Le bouleversement du quotidien par l’étape du Tour

C’est cela, un événement, un fait qui survient du dehors et qui bouleverse le quotidien de la vie d’une société, qui en change les règles et les usages, qui vient transgresser ses normes – comme pour mieux rappeler leurs exigences une fois le quotidien revenu après coup. Ce samedi 22 juillet, à Marseille, la circulation était toute bouleversée : on avait eu droit à un feuillet d’explication en couleurs, avec un plan de la ville qui expliquait comment nous devions, comme le disait le document, « prendre nos précautions ». « La circulation et le stationnement », était-il écrit, « seront très fortement impactés », avec ce beau mot, « impactés », qui faisait grave, sérieux, lourd de sens et de contrainte. Des zones étaient interdites au public, l’accès aux plages aux plages était limité. Et puis, ce jour-là, sans doute parce que le facteur ne pouvait pas circuler, il n’y a pas eu de courrier dans les boîtes aux lettres. Bref, Marseille entière semblait livrée à un événement hors du commun.

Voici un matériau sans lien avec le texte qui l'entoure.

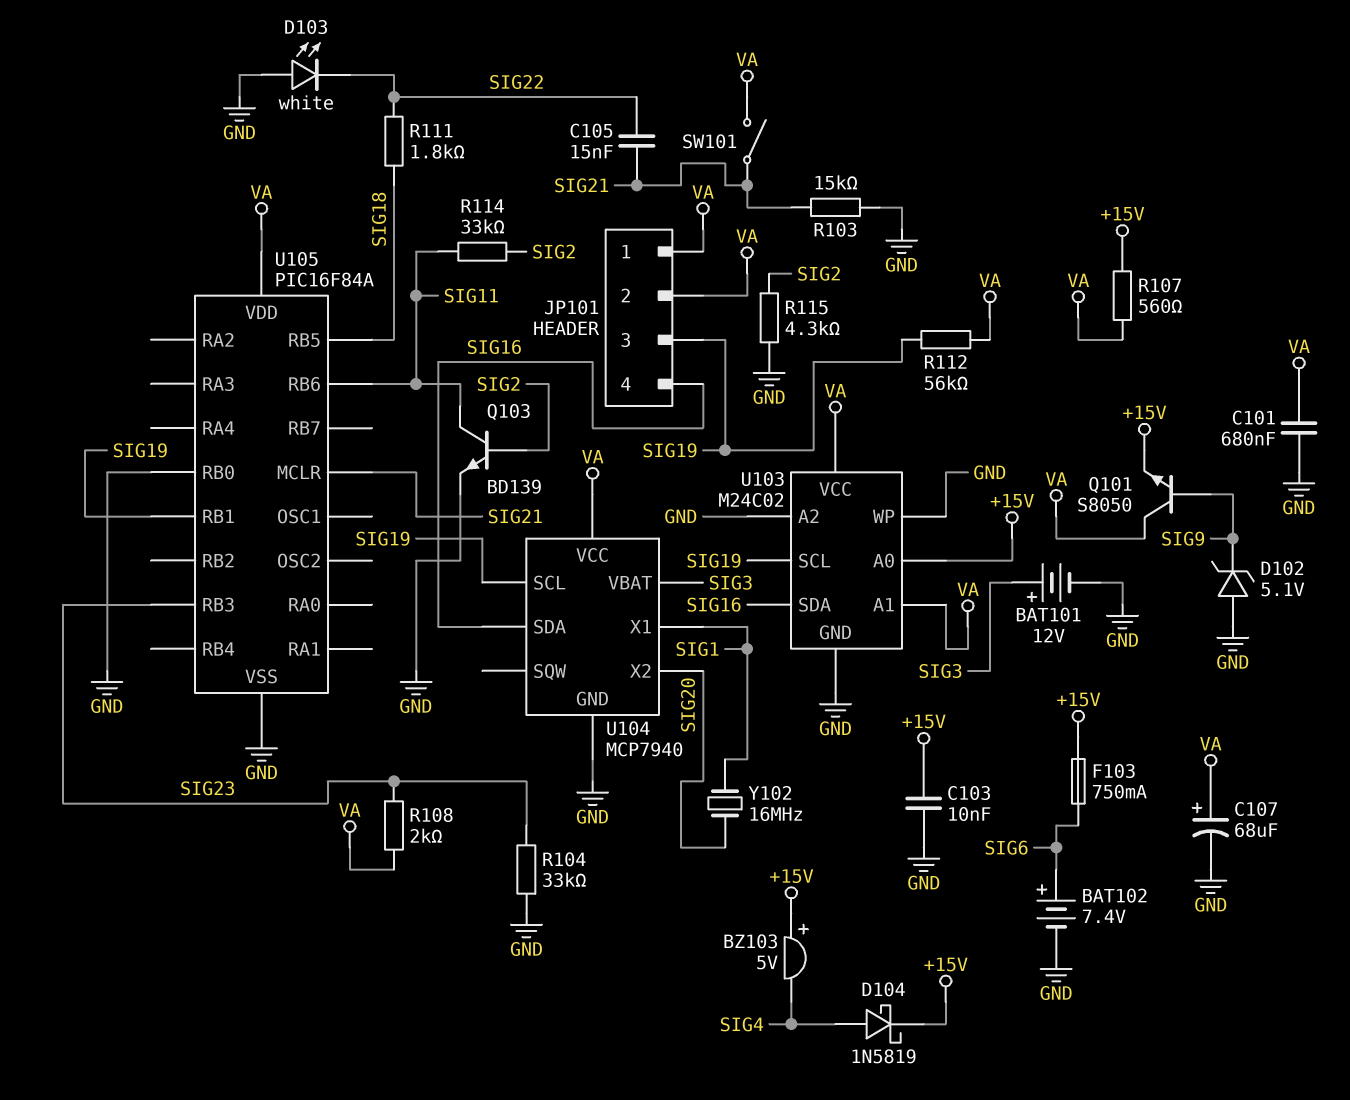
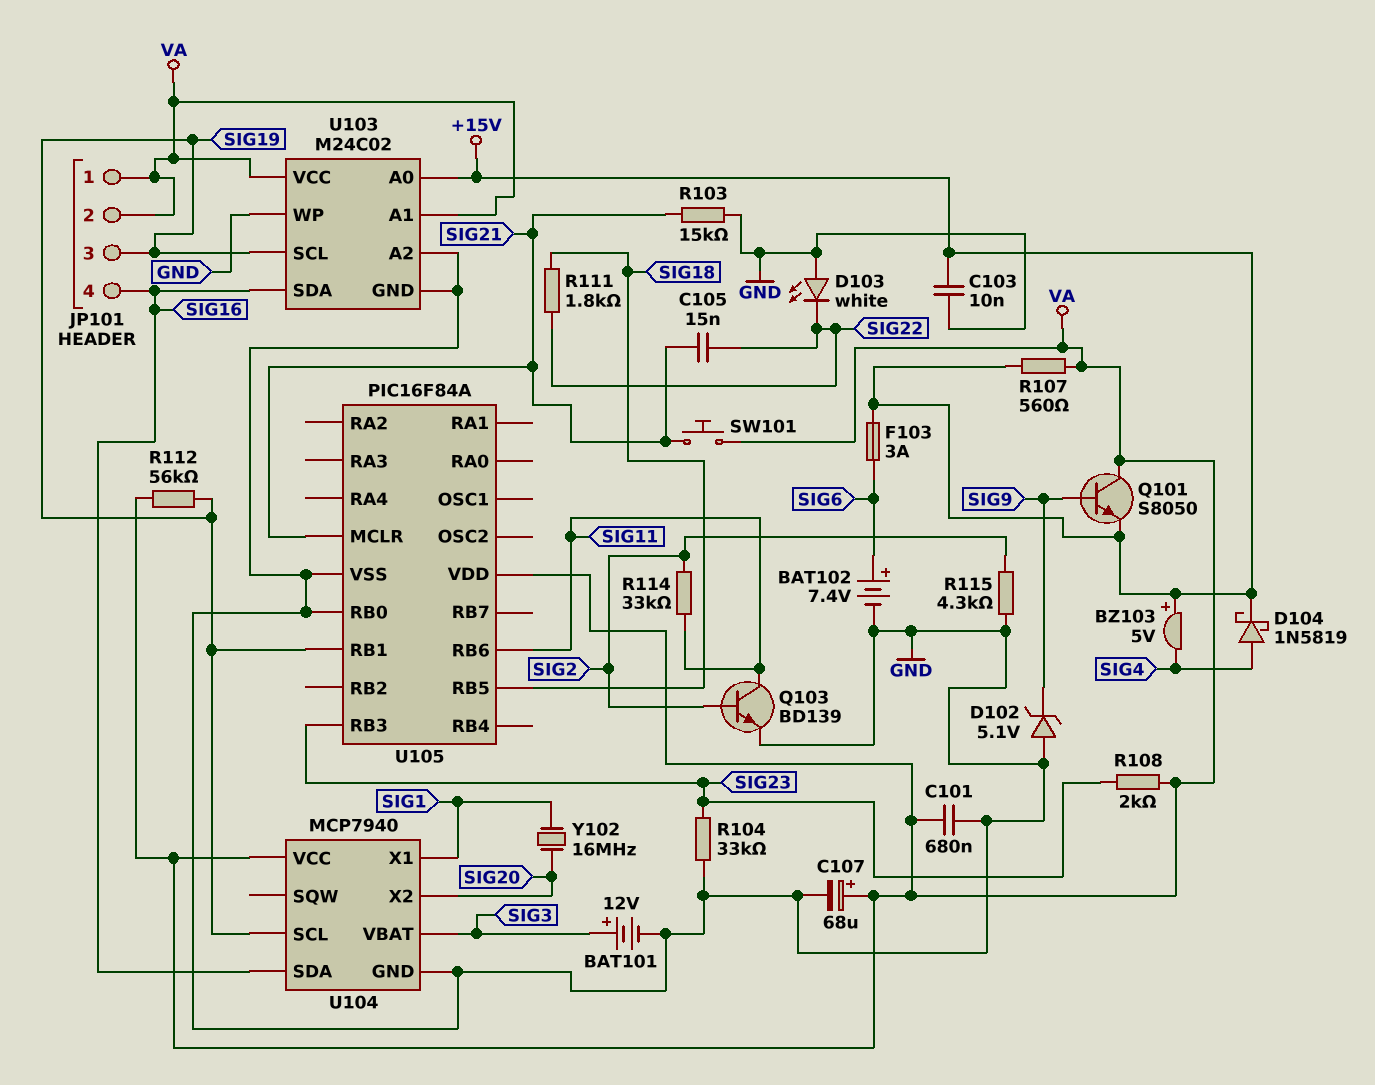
F103: 750mA (+15V, SIG6) -> 3A (+15V, SIG6)
SW101: switch (SIG21, VA) -> button (SIG21, VA)

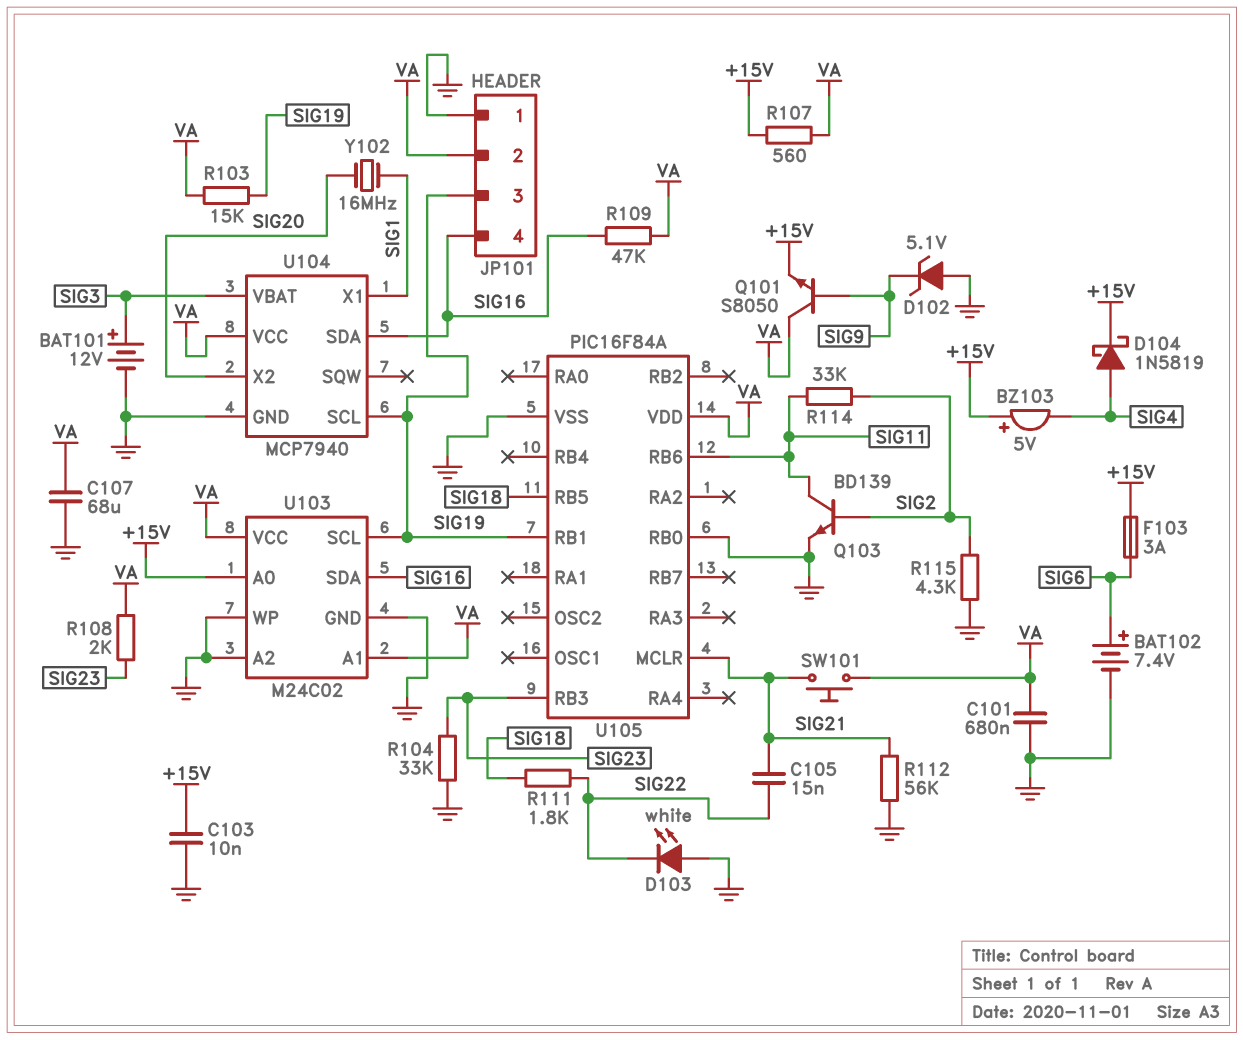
C107: 68uF (plus VA, minus GND) -> 68uF (GND, VA)
JP101 pin 1: VA -> GND
R103: 15k (GND, SIG21) -> 15k (SIG19, VA)
R109: none -> 47k (SIG16, VA)
R112: 56k (SIG19, VA) -> 56k (GND, SIG21)

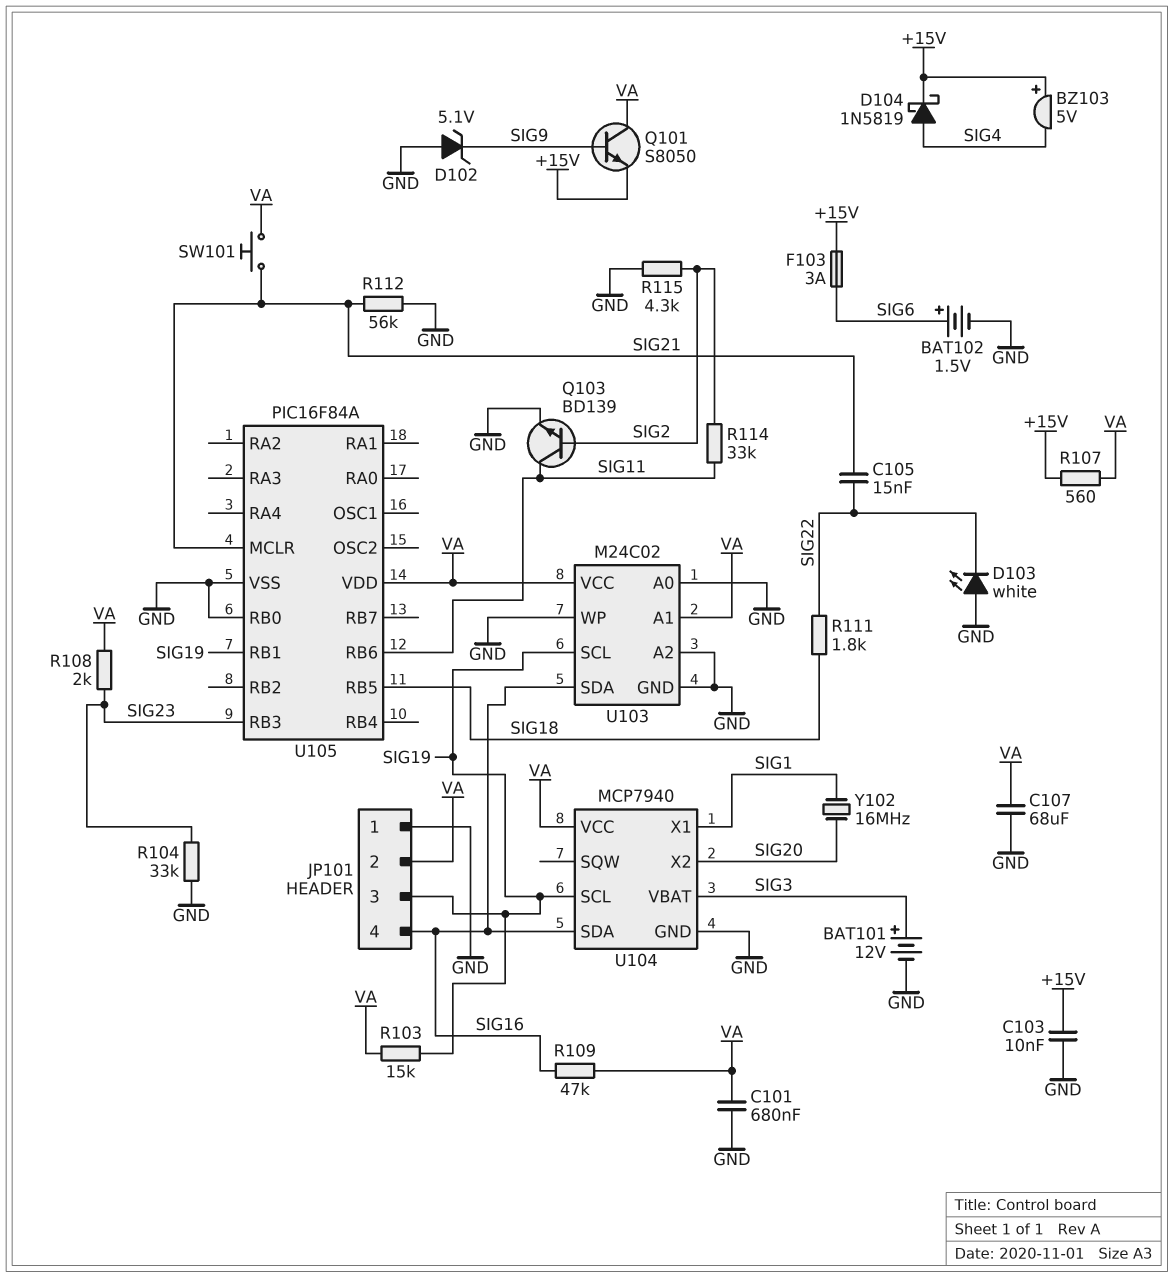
BAT102: 7.4V (plus SIG6, minus GND) -> 1.5V (plus SIG6, minus GND)
U103 pin A0: +15V -> GND

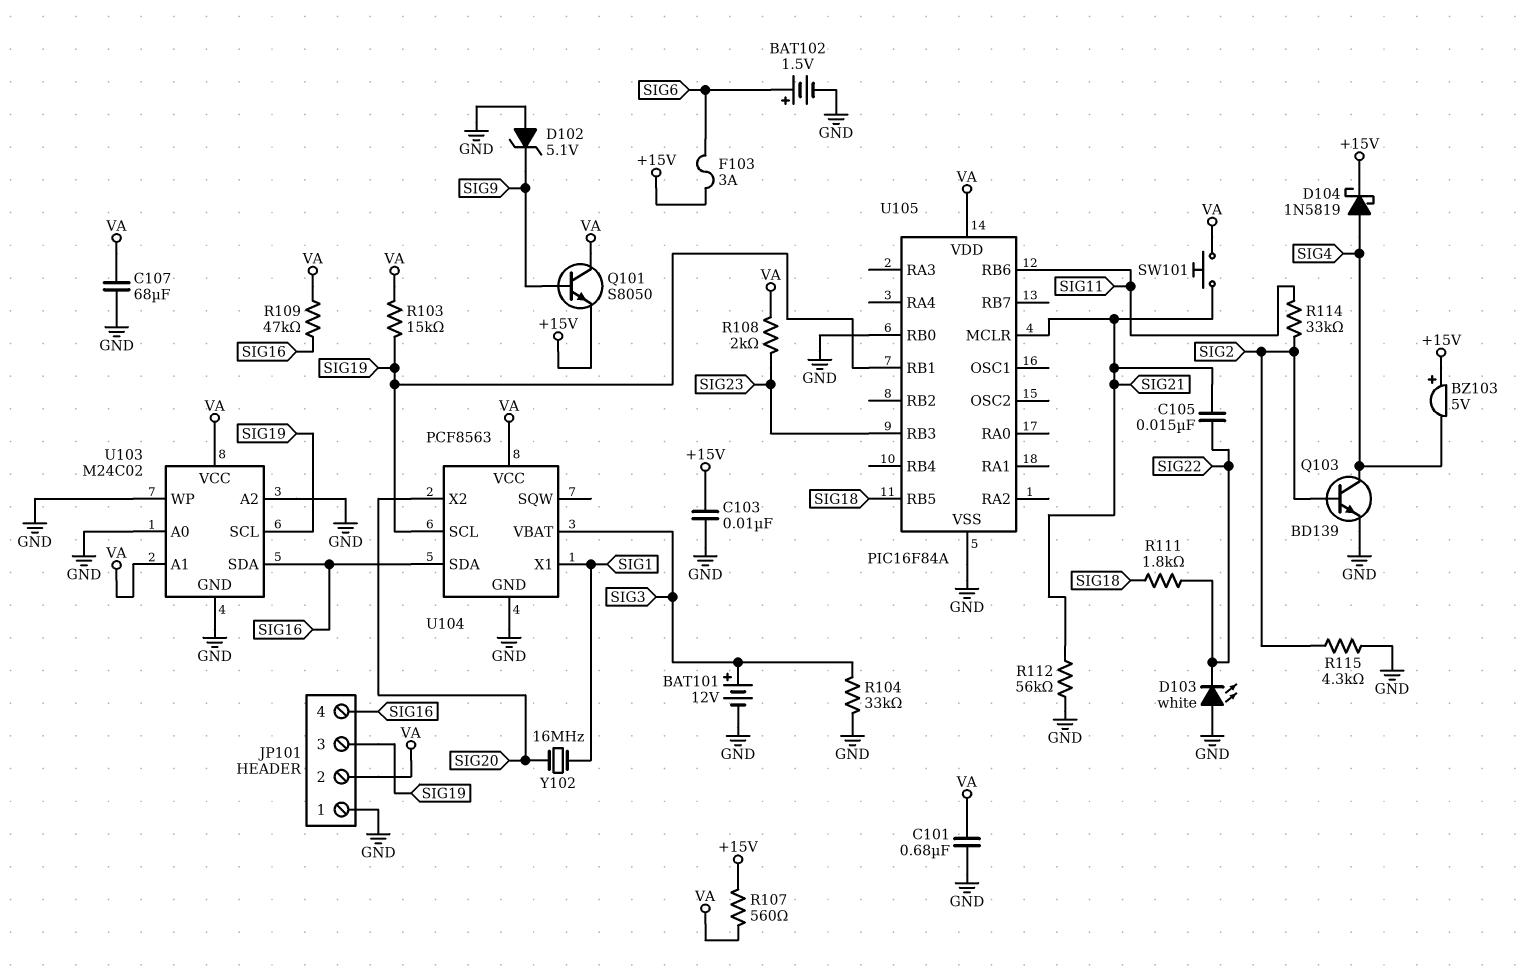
Q103: NPN BD139 (B SIG2, C SIG11, E GND) -> NPN BD139 (B SIG2, C SIG4, E GND)
R104: 33k (GND, SIG23) -> 33k (GND, SIG3)
U104: MCP7940 -> PCF8563

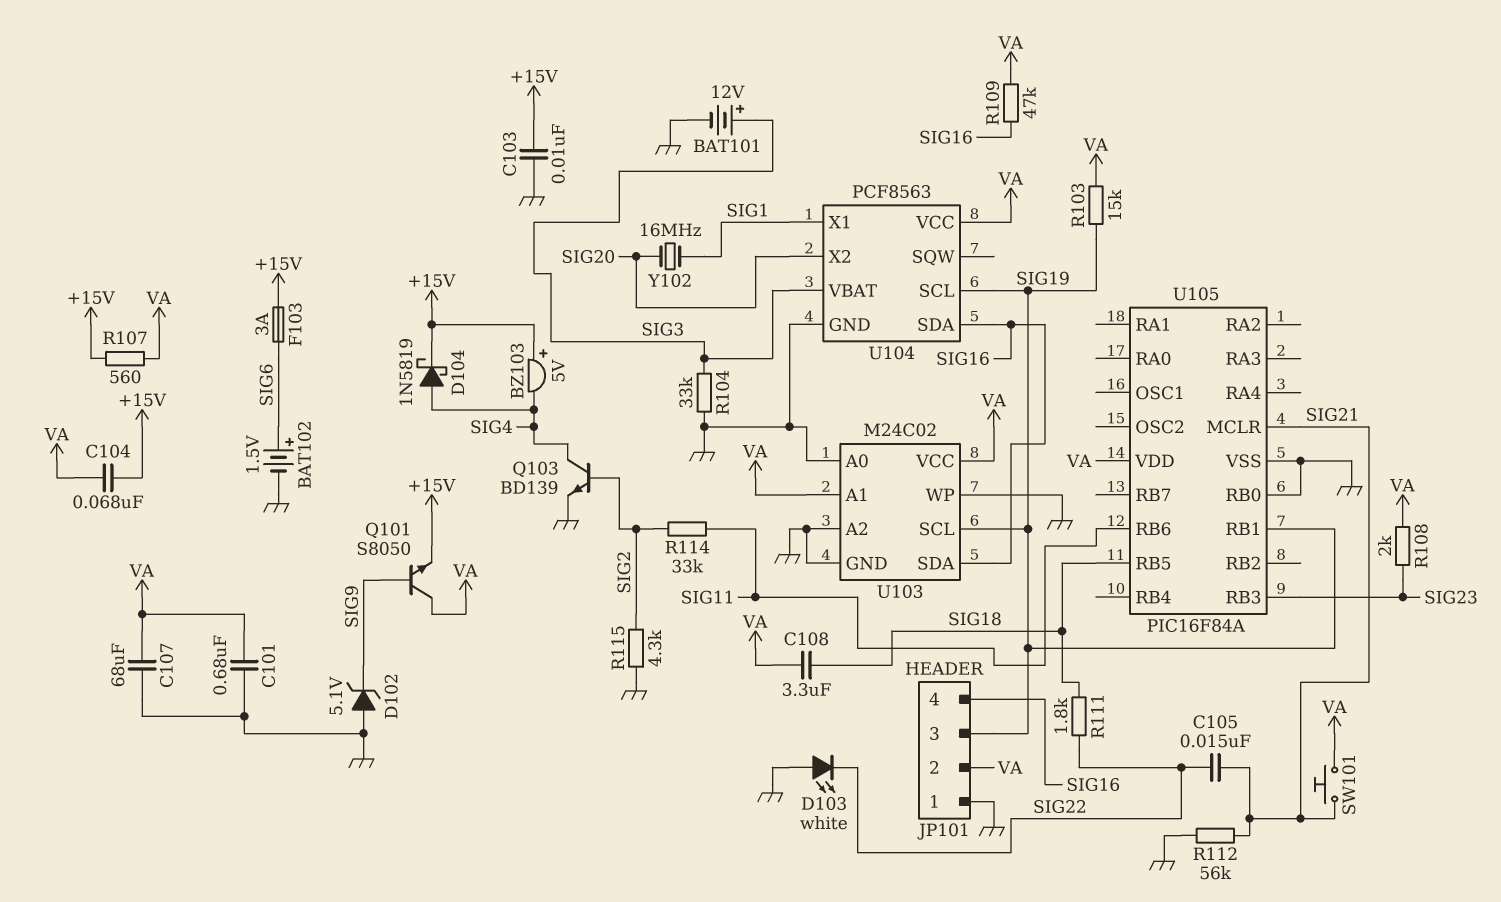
C104: none -> 68nF (+15V, VA)
C108: none -> 3.3uF (SIG18, VA)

Que signifient ces bouleversements ?

Être le lieu d’une étape du Tour de France – d’ailleurs, on pourrait se contenter de dire « du Tour », tellement l’événement a fini par s’imposer – est, sans doute, le rêve de toutes les villes de notre pays, une façon de placer leur fierté là où elles peuvent, Paris étant pleinement la capitale parce que c’est toujours là que la course se termine. En accueillant cette étape du Tour de France, Marseille retrouvait un peu de sa gloire et de sa grandeur passées en devenant le lieu vers lequel, le temps d’une journée, convergeaient les regards de tous les médias. Pendant ce moment, la ville pouvait oublier les problèmes politiques et économiques du moment, elle pouvait oublier les élections et leurs significations, les problèmes urbains et leurs implications, les difficultés de la politique de la ville. D’ailleurs, il est intéressant de noter que le tracé de cette étape contournait la ville, sans vraiment la traverser, pour se limiter aux sites qui font sa fierté : la mer et le littoral, Notre-Dame de la Garde et sa domination de l’espace urbain, le Stade Vélodrome, soigneusement implanté à la périphérie, curieusement dénommé « Orange Vélodrome », sur le feuillet qui nous avait été distribué, une façon de le livrer à une entreprise.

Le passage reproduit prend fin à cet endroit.